6) Sin embargo, si la cosa logra matar a ese alguien, va a volver por su padeciente anterior: vos.

 

De por sí, es una propuesta inteligente, no necesita de trucajes exagerados, la amenaza es sobrenatural pero familiar: es una persona caminando. Y desde el plano secuencia inicial, se fija un estilo que la película adoptará casi en su totalidad: planos sin cortes que generan la tensión dentro de sí mismos, y no por montaje; y la ausencia de música que acompañe el suspenso. Estos dos elementos son, en lo que respecta de la dirección del film, lo que más lo fortalece. Siempre que se pueda lograr más con menos, una película de terror será sólida.

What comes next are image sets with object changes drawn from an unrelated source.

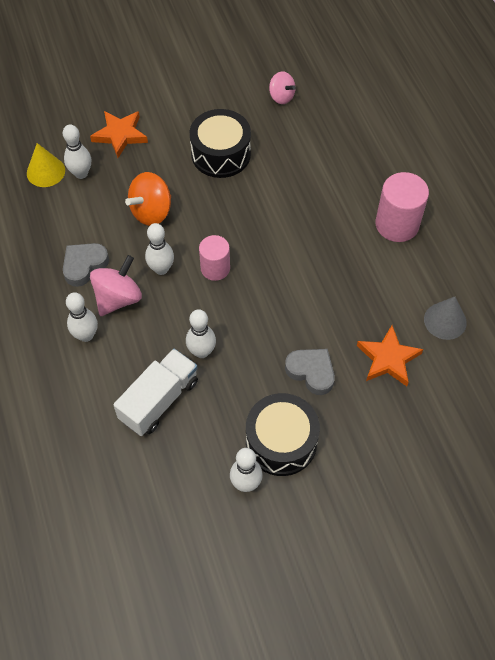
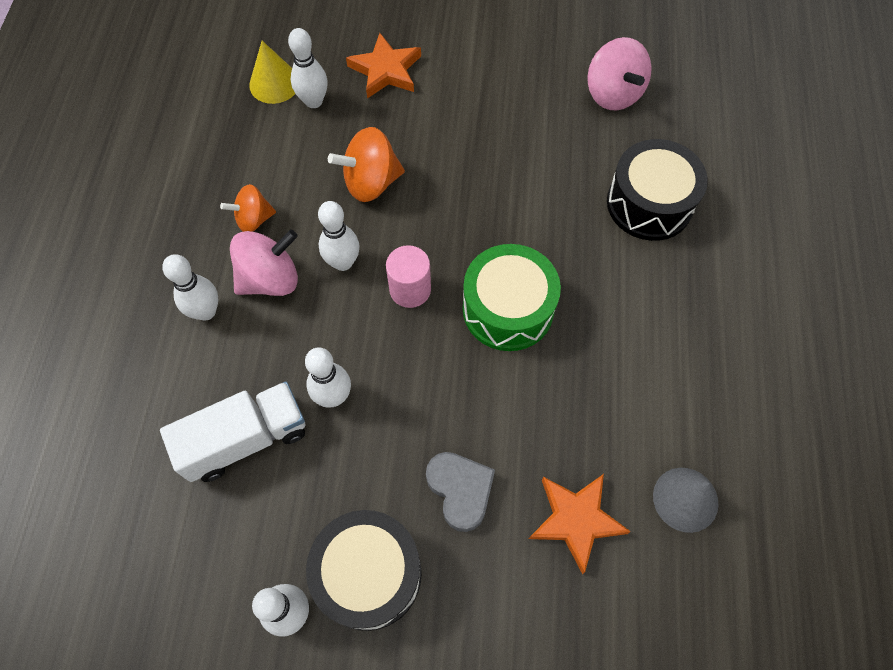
camera: 25 degrees right, 5 degrees up
(84, 265) = (254, 219): grey heart -> orange spinning top
(221, 154) = (496, 140): black drum -> black drum (649, 203)
(281, 97) = (613, 94): pink spinning top -> pink spinning top, size x1.55
(284, 255) = (508, 309): none -> green drum
(397, 224) = (684, 328): pink cylinder -> none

Y es que It Follows no necesita de más. Una música de fondo sobraría, y un montaje excesivo restaría. En un inicio, cuando aún la cosa es invisible para nosotros, el terror ya se infunde, gracias a la mirada de los personajes, que se centran en algo a lo cual le huyen, pero que no vemos. “Esa chica con el vestido amarillo” dice el chico con el que sale Jay. Pero no hay ninguna chica con vestido amarillo. Algo desencaja, algo que en principio era banal, ahora nos asusta. Luego de que podamos verla también nosotros, la amenaza es constante. La cosa que persigue a Jay tardará pero llegará, y esa certeza logra que el espectador esté en tensión permanente a lo largo de la película, buscando y prestando atención a eso que eventualmente irá acercándose por un costado del cuadro. No sólo eso, sino que, al igual que la protagonista, a menudo dudaremos de si eso que viene caminando es de hecho la cosa, o una persona cualquiera. Nos aliviamos cuando la mirada de sus amigos nos confirma esto último.

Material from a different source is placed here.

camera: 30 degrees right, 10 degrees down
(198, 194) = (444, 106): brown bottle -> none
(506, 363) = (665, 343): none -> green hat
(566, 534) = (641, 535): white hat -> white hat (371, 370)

Lo interesante que tiene la película es, además, la combinación de dos terrores o miedos naturales y cotidianos: alguien que te sigue, y las enfermedades de transmisión sexual. Sí, suena gracioso. Pero casi suena como una respuesta a las películas de terror tradicionales y clásicas, de los ’80 hasta hoy, que buscan sus víctimas en adolescentes que tienen sexo pre-matrimonial: casi como un castigo moral que se imponía, que los promiscuos y drogadictos no van a escapar de una muerte violenta. Esto fue ya repetidamente parodiado o usado de referencia, y sin embargo It Follows logra darle otra aproximación: primero, el sexo no sólo condena, sino también salva. El síntoma de esta “enfermedad” puede postergarse u omitirse al acostarse con otra persona, y pasárselo a ésta. Una vez que te pasaron la maldición, la supervivencia se puede dar sólo a través de más sexo. Y por otro lado, es como si David Robert Mitchell dijera “Dejémonos de joder, si vamos a decir que el sexo te hace vulnerable a la muerte, ¿por qué no hacerlo literal? ¿Por qué no hacer que lo sobrenatural venga en forma de ETS?”

 

Más aún, otra curiosidad es que las personas se ven casi obligadas a informar al nuevo contagiado. Para mejorar sus mismas posibilidades de supervivencia, Jay debe hacer lo mismo que su cita había hecho con ella: confesarle a quien contagió que está sentenciado a muerte, que debe saber lo que lo espera, y que su mejor chance es pasárselo a otra persona. Idealmente, todos deberían comunicarse esto, condenarse a muerte en cadena, pero seguir pasándoselo a otros: mientras que ninguno muera, la cosa no va a volver a buscarlos a ellos.

 

Jay sigue viva hacia el fin de la película justamente por haberse ganado tiempo con varias parejas sexuales, hasta que encuentra la solución que parece final, para no seguir expandiendo esa sentencia inmortal: contagiar a alguien que la quiera acompañar por siempre, establecer una relación monogámica en la cual ya no sepan a cuál de los dos persigue, pero con ambos siendo capaz de ver a “eso” que camina unos pasos atrás.